Directions for this task:
The answer must repeat every record exactly, with all pictures omitted.

________

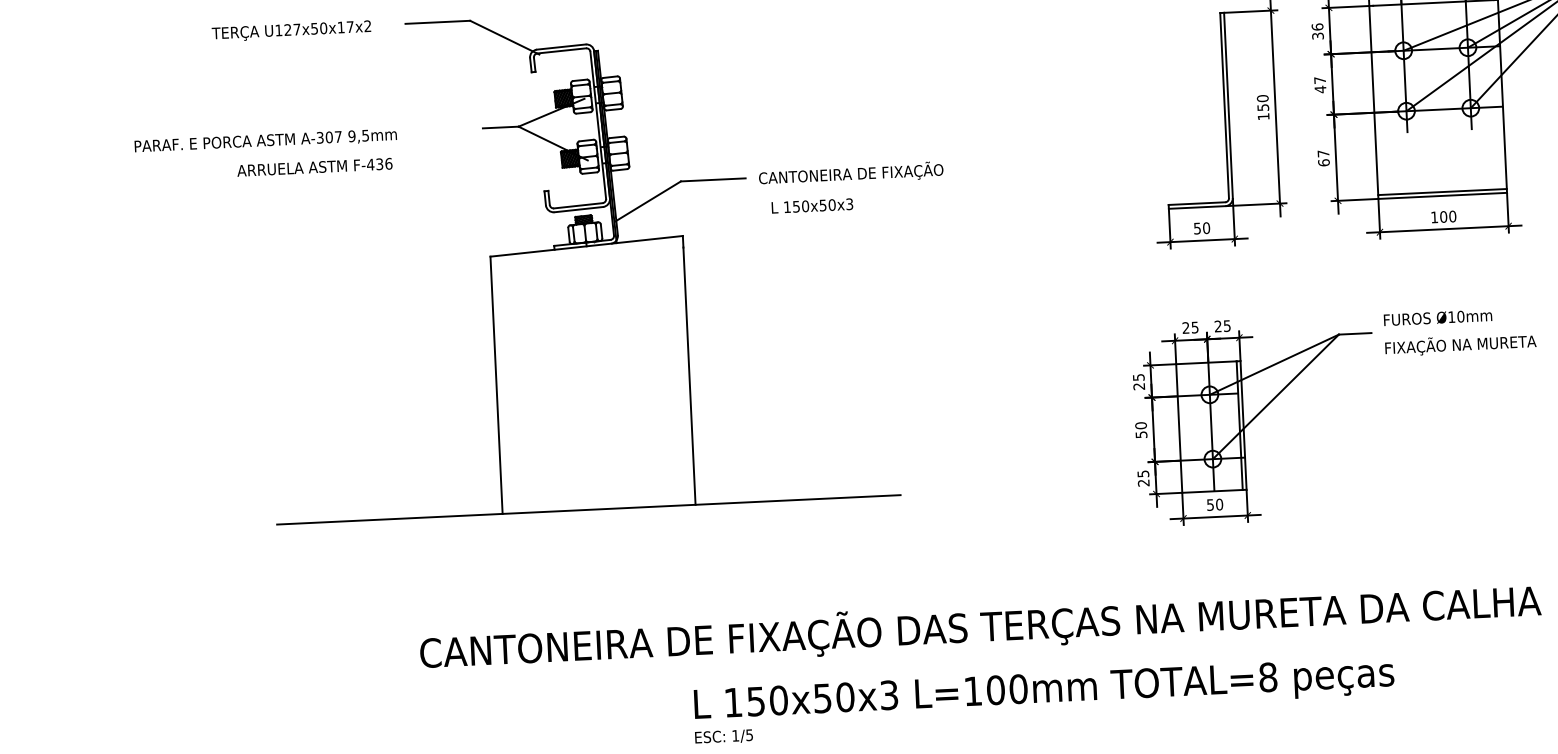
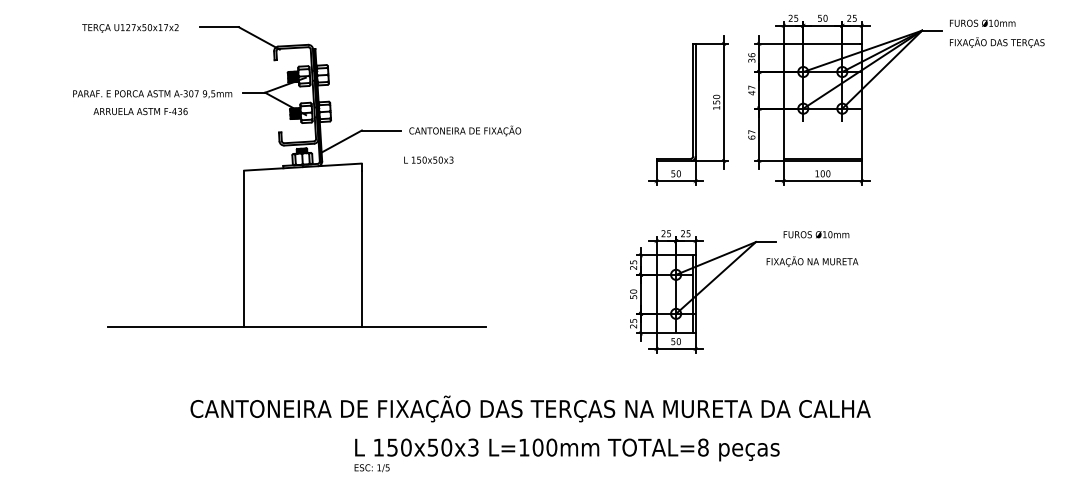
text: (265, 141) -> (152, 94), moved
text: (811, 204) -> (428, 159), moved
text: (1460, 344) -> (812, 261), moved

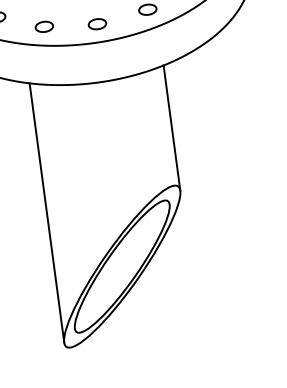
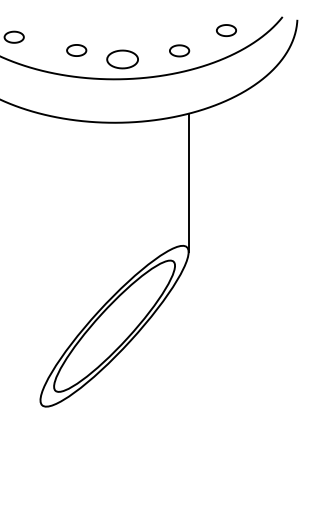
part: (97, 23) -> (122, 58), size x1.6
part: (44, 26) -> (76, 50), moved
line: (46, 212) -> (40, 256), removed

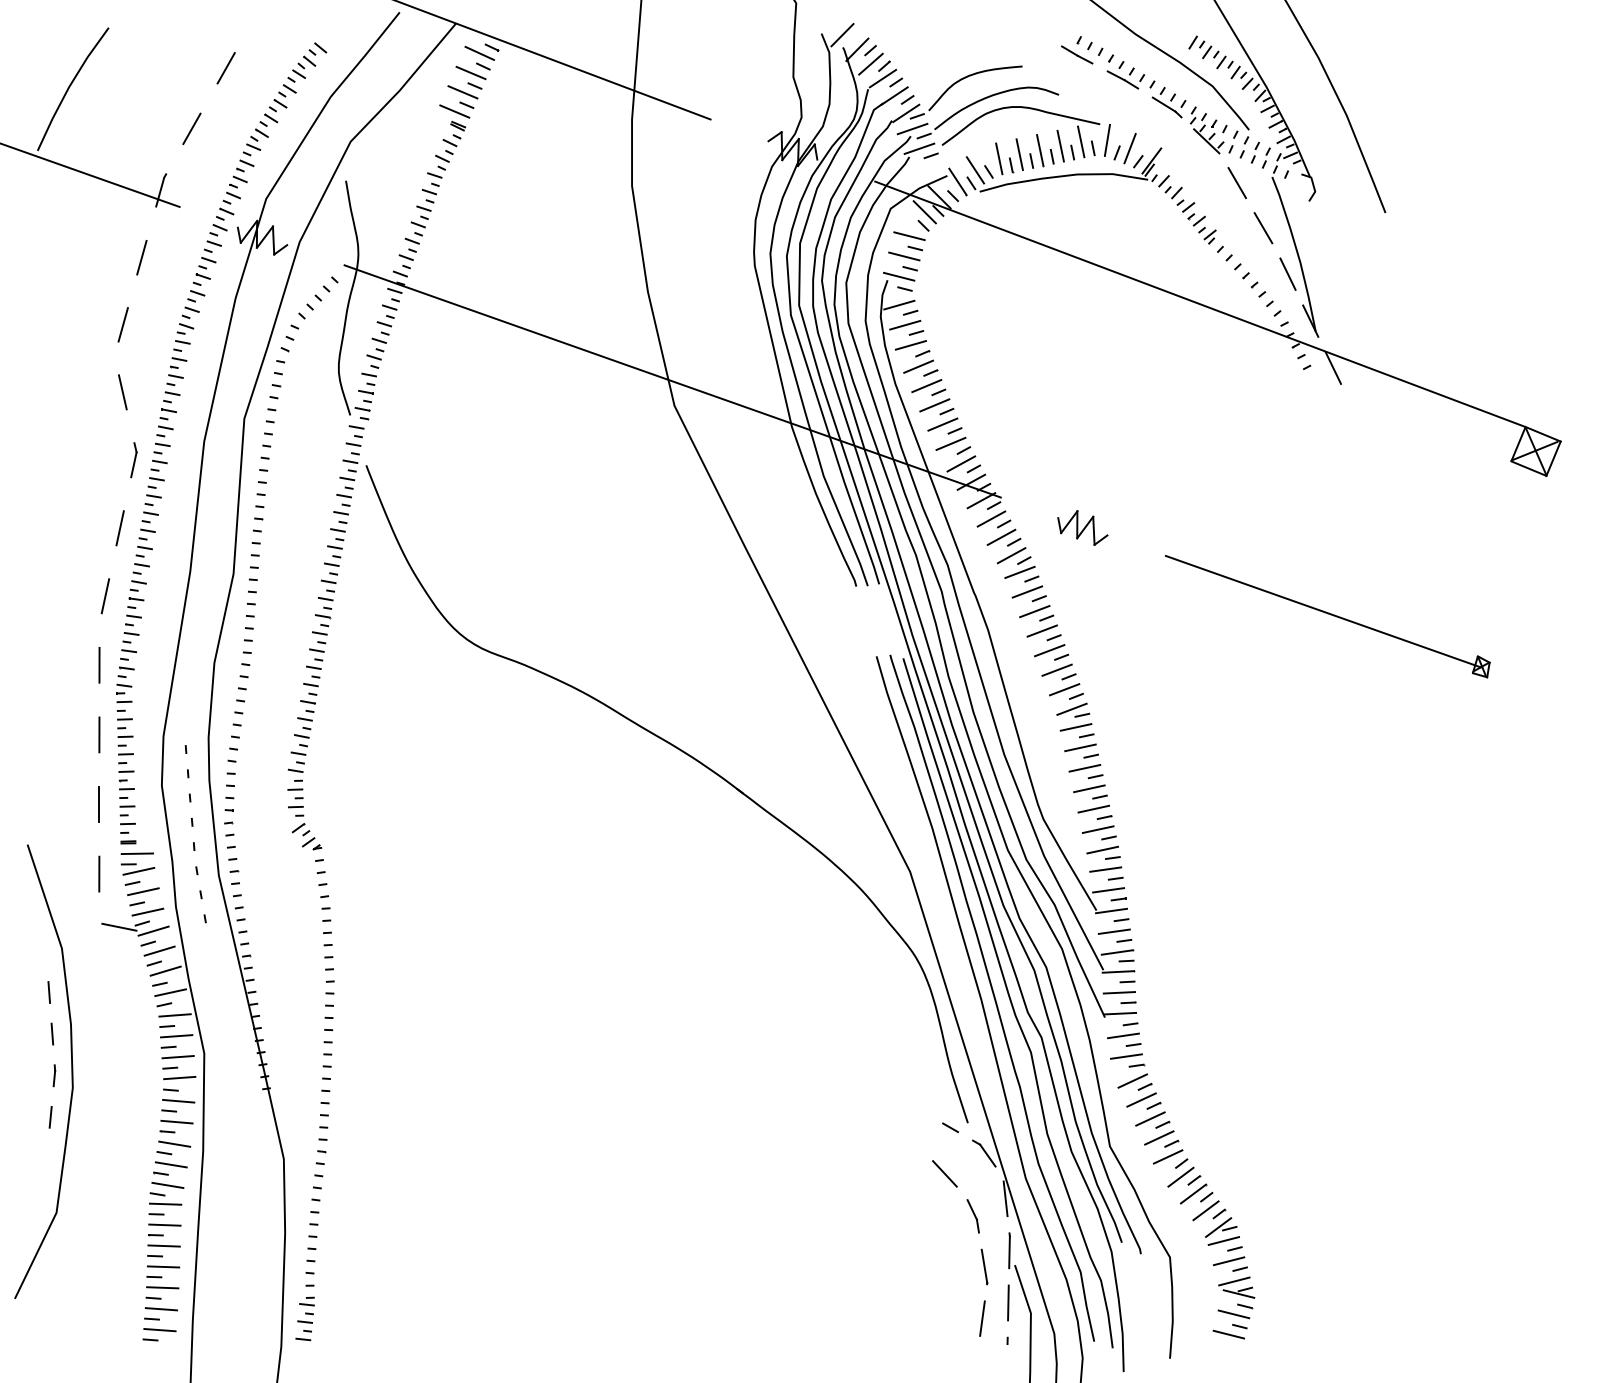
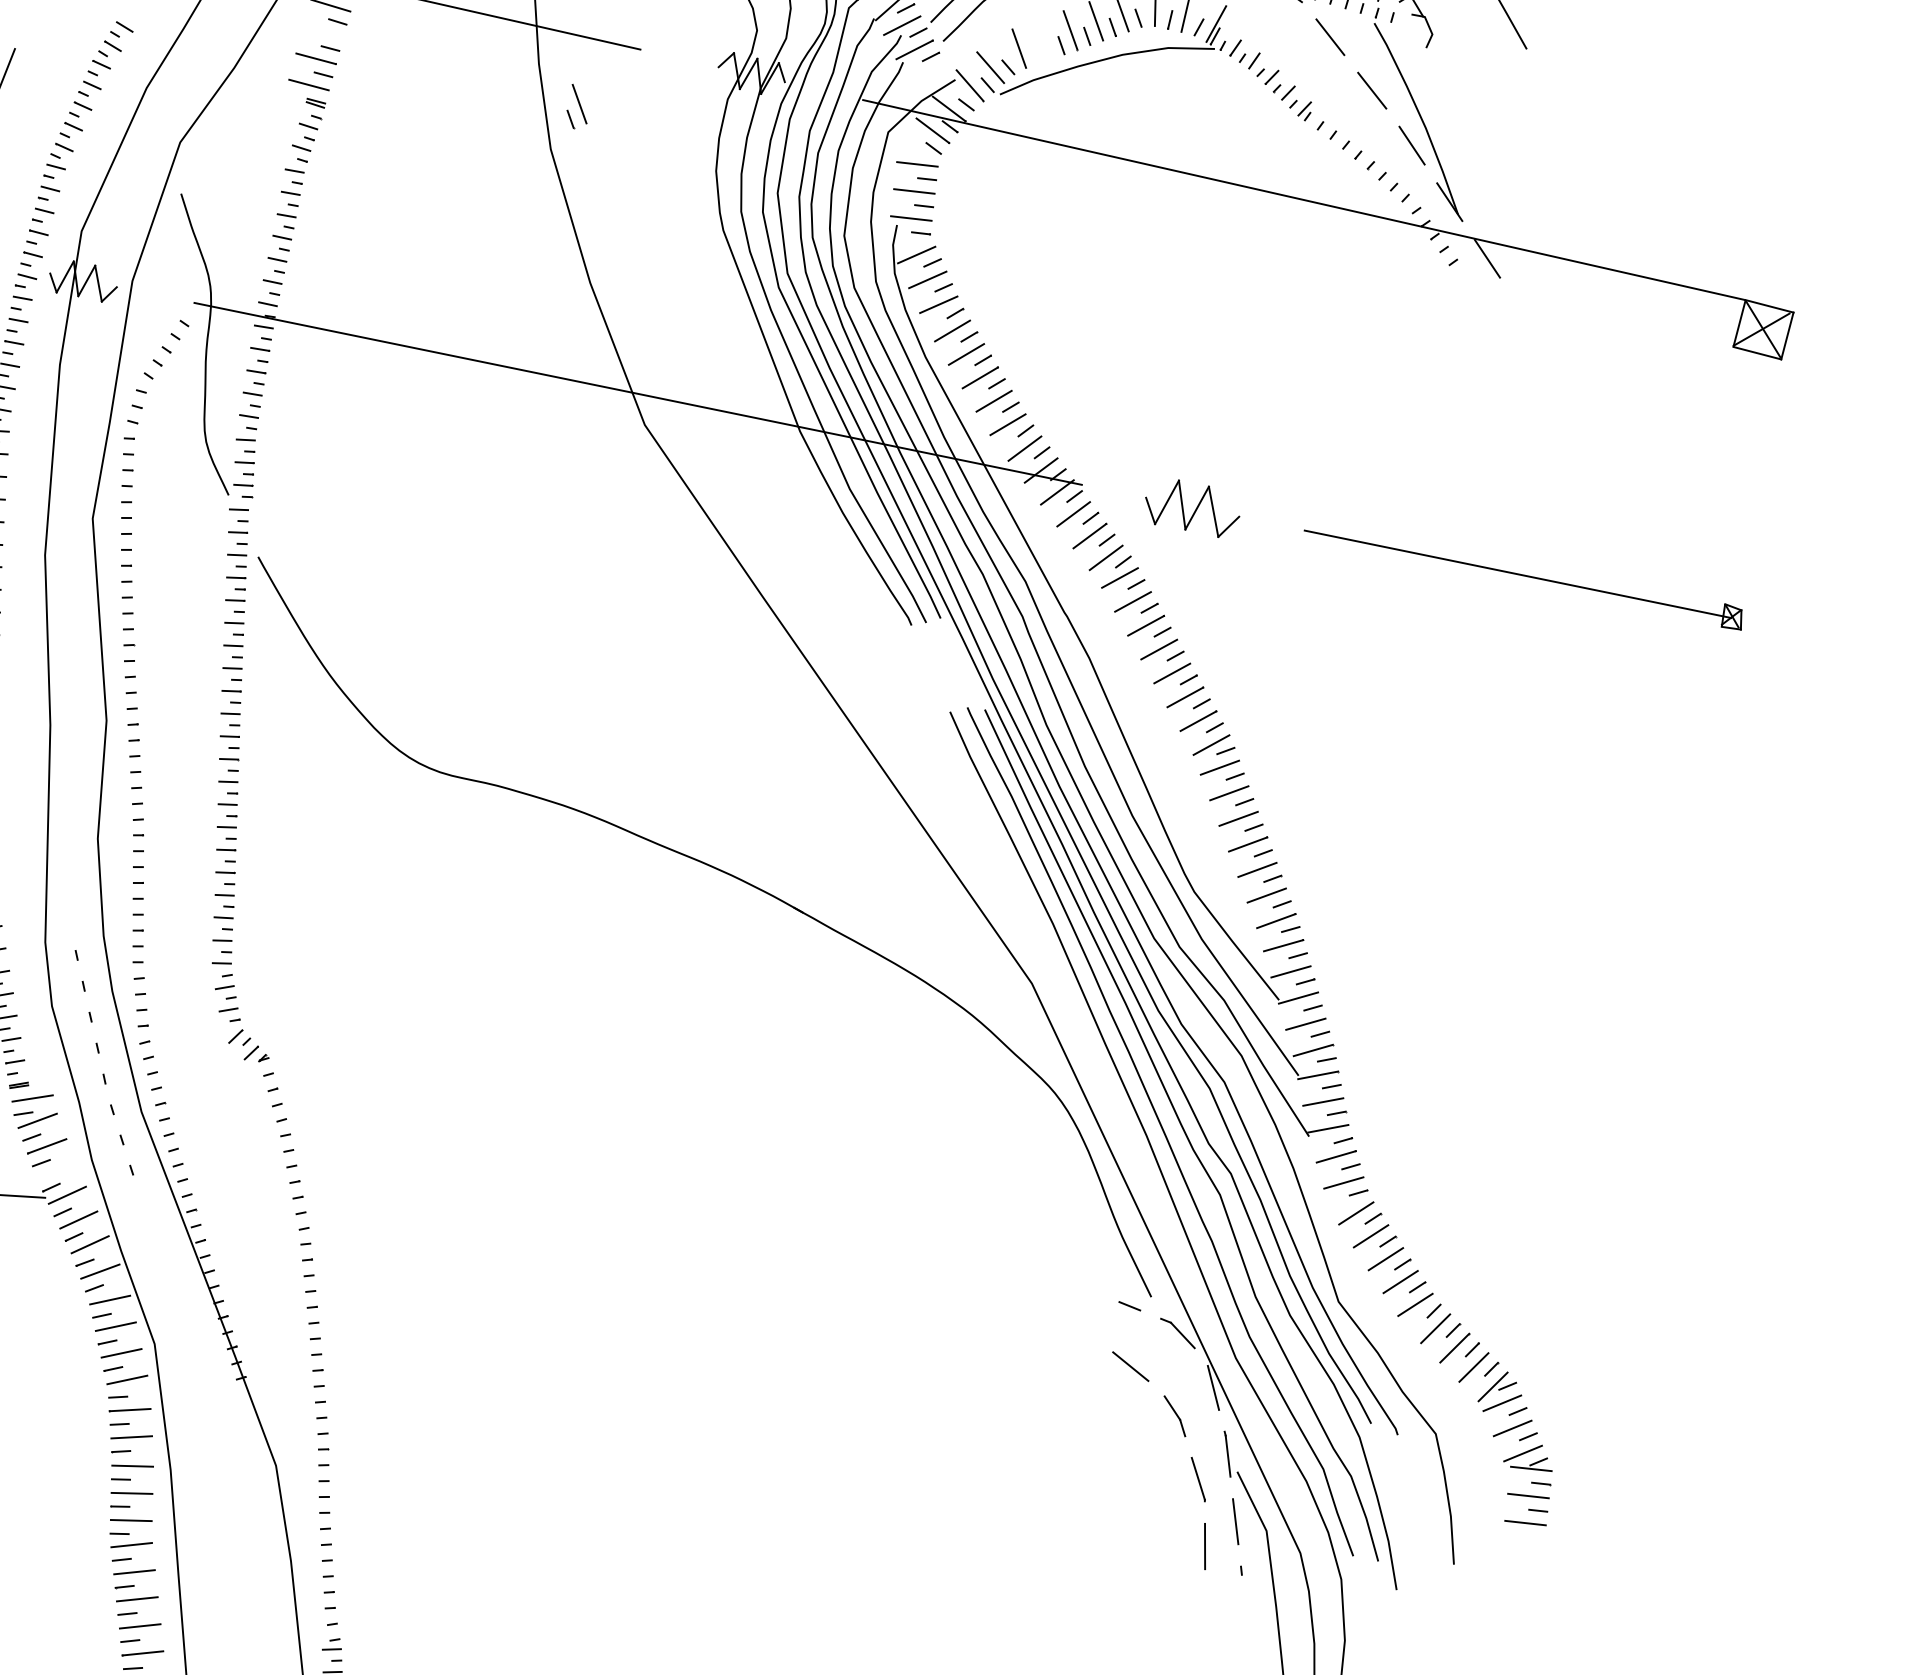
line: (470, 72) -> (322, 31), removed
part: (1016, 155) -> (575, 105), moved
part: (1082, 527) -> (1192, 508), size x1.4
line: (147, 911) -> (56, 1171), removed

________

Answer box:
text: (265, 141) -> (152, 94), moved
text: (811, 204) -> (428, 159), moved
text: (1460, 344) -> (812, 261), moved

part: (97, 23) -> (122, 58), size x1.6
part: (44, 26) -> (76, 50), moved
line: (46, 212) -> (40, 256), removed

line: (470, 72) -> (322, 31), removed
part: (1016, 155) -> (575, 105), moved
part: (1082, 527) -> (1192, 508), size x1.4
line: (147, 911) -> (56, 1171), removed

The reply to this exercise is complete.